Date of Award

Spring 1-1-2014

Document Type


Degree Name

Doctor of Philosophy (PhD)


Geological Sciences

First Advisor

Thomas M. Marchitto, Jr.

Second Advisor

Anne Jennings

Third Advisor

David M. Anderson

Fourth Advisor

Jason Neff

Fifth Advisor

Nikki Lovenduski


Paleoceanographic reconstructions and modern field studies of the response of marine calcifying organisms to their environment using elemental ratios are crucially dependent upon better understanding of biologically mediated fractionation. In particular, the hydrographic parameter calcium carbonate (CaCO3) saturation state (ΔCO32-) has been shown to affect biomineralization. Therefore robust empirical relationships between measurements and known seawater influences must be exactingly calibrated and supported by inclusive mechanistic explanations in order to understand past environments and also to predict future behavior. To this end, my three-part dissertation focuses on understanding and applying trace and minor element proxies in calcite and aragonite precipitated in tropical deep (by benthic foraminifera) and surface (by scleractinian coral) waters.

The influence of low latitude ocean primary productivity on Ice Age atmospheric CO2 levels has proven challenging to reconstruct using mass accumulation rates of biogenic particulates in deep sea sediment cores. Benthic foraminiferal boron/calcium ratios (B/Ca) serve as a proxy for past seawater ΔCO32-, and thereby provide a fresh perspective on this outstanding paleoceanographic problem. I employ Cibicidoides wuellerstorfi B/Ca in the Panama Basin region of the eastern equatorial Pacific (EEP) to investigate the nature of deep tropical carbon storage over the past 50,000 years.

Benthic foraminiferal Mg/Ca and Li/Ca are potentially valuable paleoceanographic tools for reconstructing deep ocean circulation and chemistry over late Pleistocene climate cycles, but only if the bottom water temperature and ΔCO32-sensitivities can be isolated. Paleo-thermometry especially depends upon firm constraint of the ancillary ΔCO32- effect. Here I build upon the foundation of my temperature-independent B/Ca results from the EEP and employ multi-proxy downcore intercalibration to quantify signals in simultaneously measured Li/Ca and Mg/Ca, and resolve heretofore enigmatic behavior in compiled global coretop Li/Ca.

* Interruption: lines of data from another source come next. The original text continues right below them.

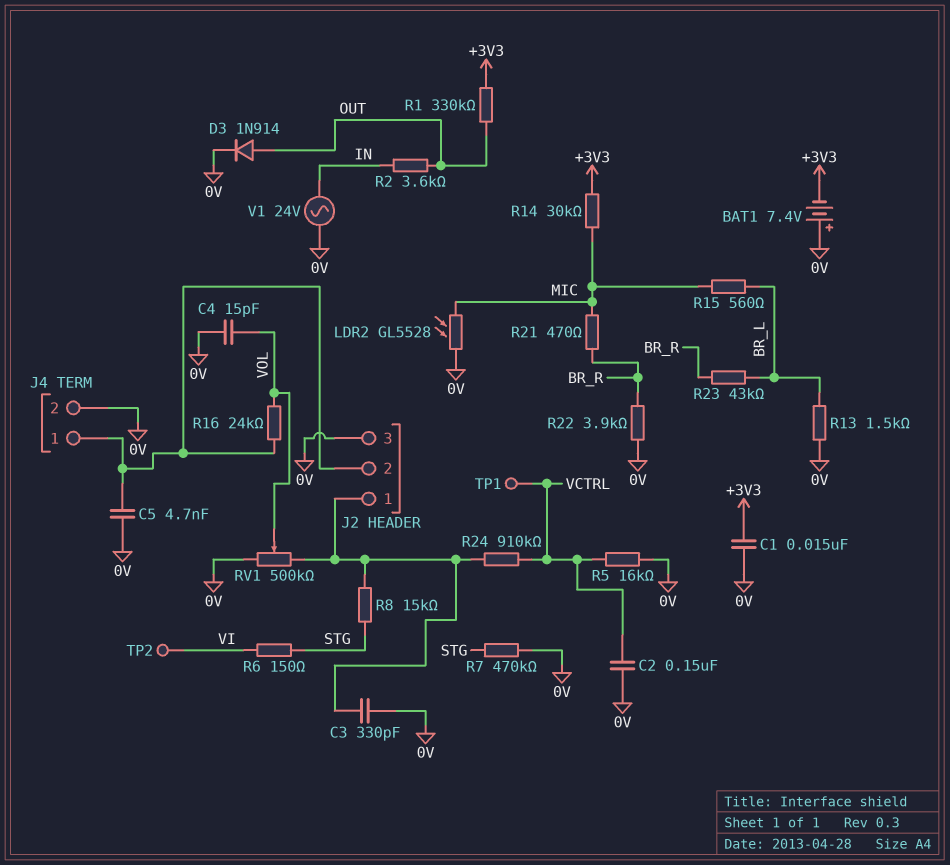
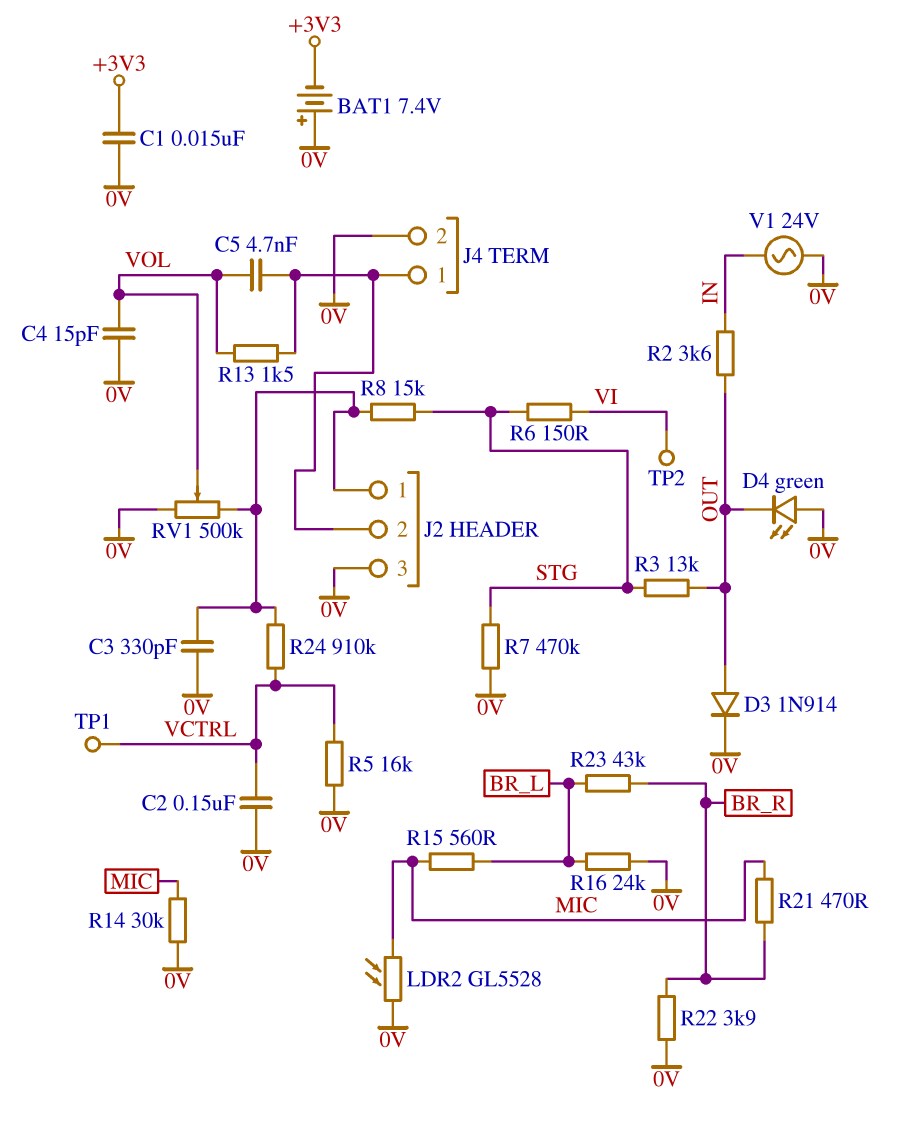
C5: 4.7nF (0V, J2/2) -> 4.7nF (J2/2, VOL)
D4: none -> LED green (A 0V, K OUT)
R1: 330k (+3V3, OUT) -> none
R3: none -> 13k (OUT, STG)
R13: 1.5k (0V, BR_L) -> 1.5k (J2/2, VOL)
R14: 30k (+3V3, MIC) -> 30k (0V, MIC)
R16: 24k (J2/2, VOL) -> 24k (0V, BR_L)

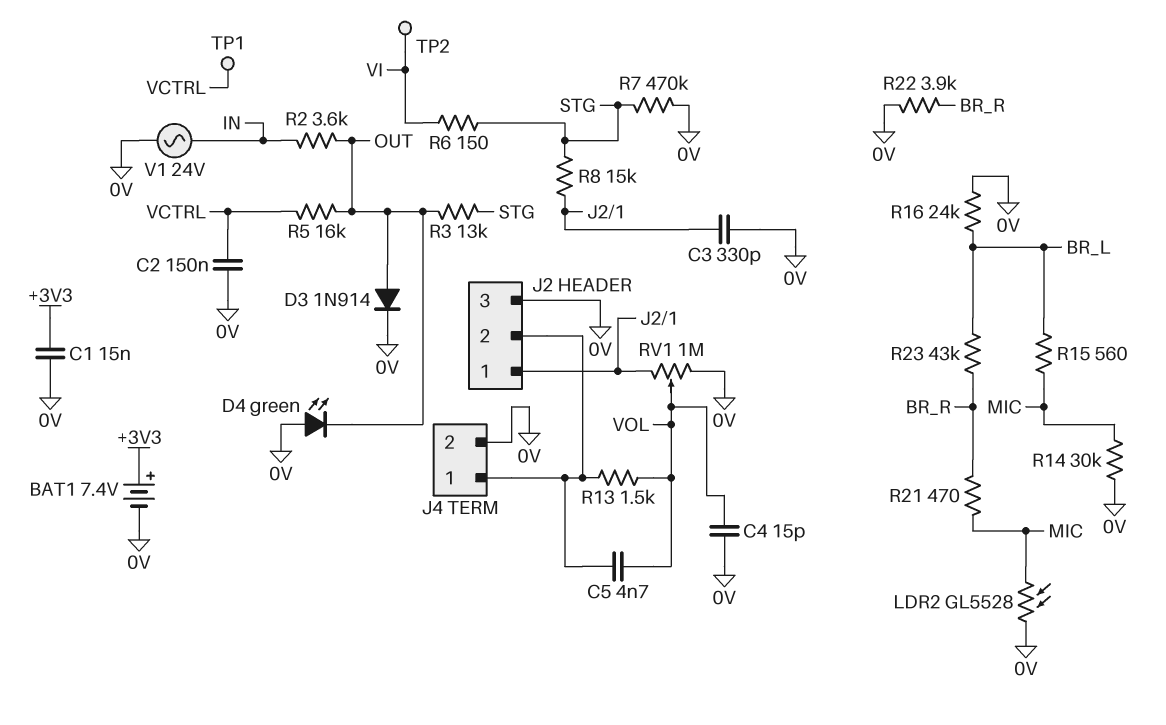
BAT1: 7.4V (plus 0V, minus +3V3) -> 7.4V (plus +3V3, minus 0V)
R5: 16k (0V, VCTRL) -> 16k (OUT, VCTRL)
R24: 910k (J2/1, VCTRL) -> none
RV1: 500k (0V, J2/1, wiper VOL) -> 1M (0V, J2/1, wiper VOL)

This dissertation transitions to more recent time with relevant consideration of anthropogenic factors by measuring and interpreting elements Sr/Ca and B/Ca in the scleractinian coral species Orbicella favelolata. Using comparatively betterunderstood stable isotope signatures in conjunction with high resolution sea surface temperature measurements to constrain oceanographic conditions of the Belizean barrier reef since 1960, I test the response of coral biomineralization to environmental stressors including: ENSO and hurricane events, land-use change, and the surface ocean burden of increasing atmospheric pCO2. Notably, this work entails a rare examination of coralline B/Ca.